This first method has many disadvantages. Effectively, each type of computer to be tested requires a specific test bed or at least a very specific configuration for a test bed. A test bed is a set containing, in particular, means for interacting with the computer being tested, means for emulating the computer processor(s), and means for executing test programs.
Because each processor requires a specific emulator, both for the emulation software and for the problem acting in place of the processor, the emulators must be multiplied as defined by the computers.
Additionally, the possibilities for investigating via emulators are generally limited. Also, the need to work with a machine language specific to the given processor means that the developer must be an expert in machine programming.
In addition, an emulator is an expensive product that is typically not produced in large quantities. This type of product has a very short lifespan (6 months to 2 years), while the means for development and testing (regulations, industrial responsiveness) must be kept operational for the duration of the airplane program (20 years or longer). This results in obsolescence-related problems that are increasingly more difficult to resolve.
This emulator solution is therefore not suitable because, in addition to its limited investigative performance, it is expensive to install and expensive to maintain.
The cost is also detrimental due to the fact that different processor models are typically used to ensure functional redundancy as a safety design, multiplying the emulator requirements.
A second method, intended to overcome the problems associated with emulators, involves using a host platform to simulate the computer's operation in executing the program being tested. In this case, the software being tested must access host platform files either to read test vectors or to record test results.
Because the software being tested does not naturally contain functions for accessing the host platforms file system, it is necessary to modify the software being tested in order to include these access functions.
To transfer information, system call instructions are generally used, which are issued by the simulated test environment. The system call instructions may be, for example, instructions to open a file, write a file, or even read a file. System call instructions are intercepted by the host platform's operating system, which converts them into system calls on the host platform.

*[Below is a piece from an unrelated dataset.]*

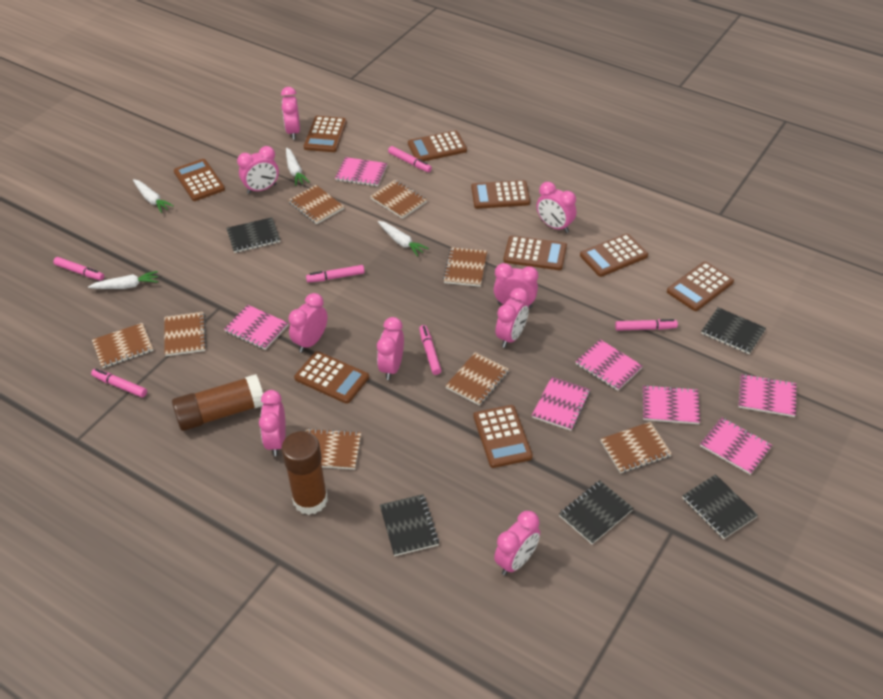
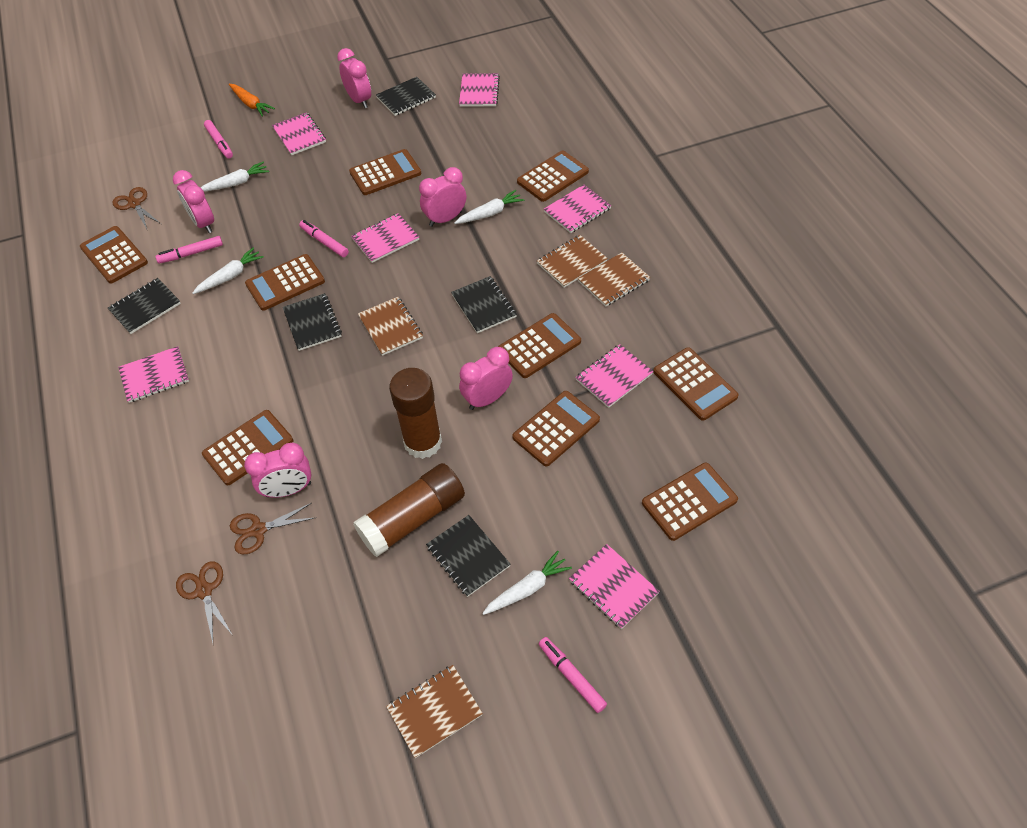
brown notebook: 8 -> 4
brown scissors: 0 -> 3
orange carrot: 0 -> 1
pink clock: 9 -> 5
pink marker: 6 -> 4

This second method also has disadvantages. The variety of files is such that developing access functionalities is highly dependent on the host platform and its operating system. Also, there is as much variability of host platforms as space (if there are development teams scattered around the world) and time (replacement of host platforms), which poses practical problems when implementing the method.
These problems are compounded by the fact that experts capable of modifying operating system functions must have the required skills to develop such file system access functionalities, which cannot be entrusted to test specialists.
Consequently, this method is expensive and difficult to implement.
In addition, this method is highly intrusive with respect to the software being tested, and modifying software for testing creates the risk of disturbing the operation of the software itself.
During the computer testing phase, or during tests, there may be an interruption in the execution of the operational software. This interruption occurs as a stoppage in the performance of the operational software or by the fact that the software is stuck in an infinite loop in the code. The developer must then research anomalies or errors in the code in order to correct them. This research is performed through execution, by which successive setpoints in the execution path appear in reverse order with respect to normal execution. In other words, a code sequence possibly containing the error (i.e., an already-executed code sequence containing one or more errors) is begun, and the sequence is re-executed. This research is called reverse execution.
This reverse execution requires that, at every point in the operational software's execution path consisting of a succession of lines of code, the developer understands the progression of the code. However, the developer does not know where the error exists in the execution path. He therefore does not know how many lines of code the reverse execution must include. In addition, for onboard software, the reverse execution must be done in the same language as the normal execution, or machine language. It is therefore difficult for the developer to adequately understand the performance of the operational software program so as to isolate the code sequence and find the error. In addition, there is no way to control or monitor the reverse execution so as to indicate to the developer how far to go in the faulty sequence in order to find the error or anomaly.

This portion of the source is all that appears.